The use of effective strains of Rhizobium can increase the yield of peanuts (Arachis hypogaea L.) substantially. Preliminary screening of rhizobial strains for effectiveness in leguminous crops is generally done in greenhouse tests. This study was conducted to develop reliable greenhouse procedures for the evaluation of rhizobial strains for peanuts and to determine the variability in N-fixing ability of rhizobial strains in symbiosis with genetically diverse peanut hosts.

Using ‘Argentine’ (a Spanish genotype) and ‘NC 4’ (a Virginia genotype), 18 rhizobial strains, 9 in each of two tests, were compared with an uninoculated control for N-fixing ability. Strains of Rhizobium varied in their N-fixing ability in both tests as evaluated by nodulation, nitrogenase activity, plant color and weight and N content. Plants of NC 4 were larger and greener and had larger nodules, greater nitrogenase activity and higher N content than plants of Argentine. Host-strain specificity was found for several traits indicative of N-fixing activity.

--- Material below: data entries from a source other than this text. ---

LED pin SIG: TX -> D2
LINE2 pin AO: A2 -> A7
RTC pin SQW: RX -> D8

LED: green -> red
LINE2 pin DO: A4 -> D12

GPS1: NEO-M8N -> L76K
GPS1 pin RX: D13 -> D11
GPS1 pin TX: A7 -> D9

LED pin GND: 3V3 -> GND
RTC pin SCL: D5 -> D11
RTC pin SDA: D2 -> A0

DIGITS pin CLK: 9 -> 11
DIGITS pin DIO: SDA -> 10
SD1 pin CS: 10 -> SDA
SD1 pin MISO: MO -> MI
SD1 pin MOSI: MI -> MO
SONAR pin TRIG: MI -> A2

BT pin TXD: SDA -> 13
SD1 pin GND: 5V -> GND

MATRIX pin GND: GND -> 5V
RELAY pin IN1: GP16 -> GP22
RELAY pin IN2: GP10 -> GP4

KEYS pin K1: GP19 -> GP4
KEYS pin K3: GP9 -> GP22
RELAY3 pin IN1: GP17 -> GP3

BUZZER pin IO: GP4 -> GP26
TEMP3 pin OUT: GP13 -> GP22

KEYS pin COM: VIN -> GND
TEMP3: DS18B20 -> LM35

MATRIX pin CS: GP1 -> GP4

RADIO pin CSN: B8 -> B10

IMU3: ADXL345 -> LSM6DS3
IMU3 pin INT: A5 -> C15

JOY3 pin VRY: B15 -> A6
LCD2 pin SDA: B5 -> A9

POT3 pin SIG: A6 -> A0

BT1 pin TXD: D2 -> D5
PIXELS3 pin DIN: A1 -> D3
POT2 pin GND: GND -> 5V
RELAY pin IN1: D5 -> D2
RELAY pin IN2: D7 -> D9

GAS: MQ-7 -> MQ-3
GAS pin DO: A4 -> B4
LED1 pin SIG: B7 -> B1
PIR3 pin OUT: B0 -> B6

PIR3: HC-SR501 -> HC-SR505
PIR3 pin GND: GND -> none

Nodulation, plant color and weight, nitrogenase activity, and N content were significantly correlated. The high significant correlation of total nitrogen and plant dry weight (r = 0.99** and r = 0.97**) and total nitrogen and plant color (r = —0.95** and —0.97**) indicates that either plant color and/or plant dry weight can be used as a measure of strain effectiveness in preliminary tests

Greenhouse screening of rhizobia for effectiveness on peanuts using plant weight or color was determined to be an excellent initial evaluation of strain efficiency. Because of host differences and host-strain specificities, the peanut genotype should also be considered in rhizobial testing.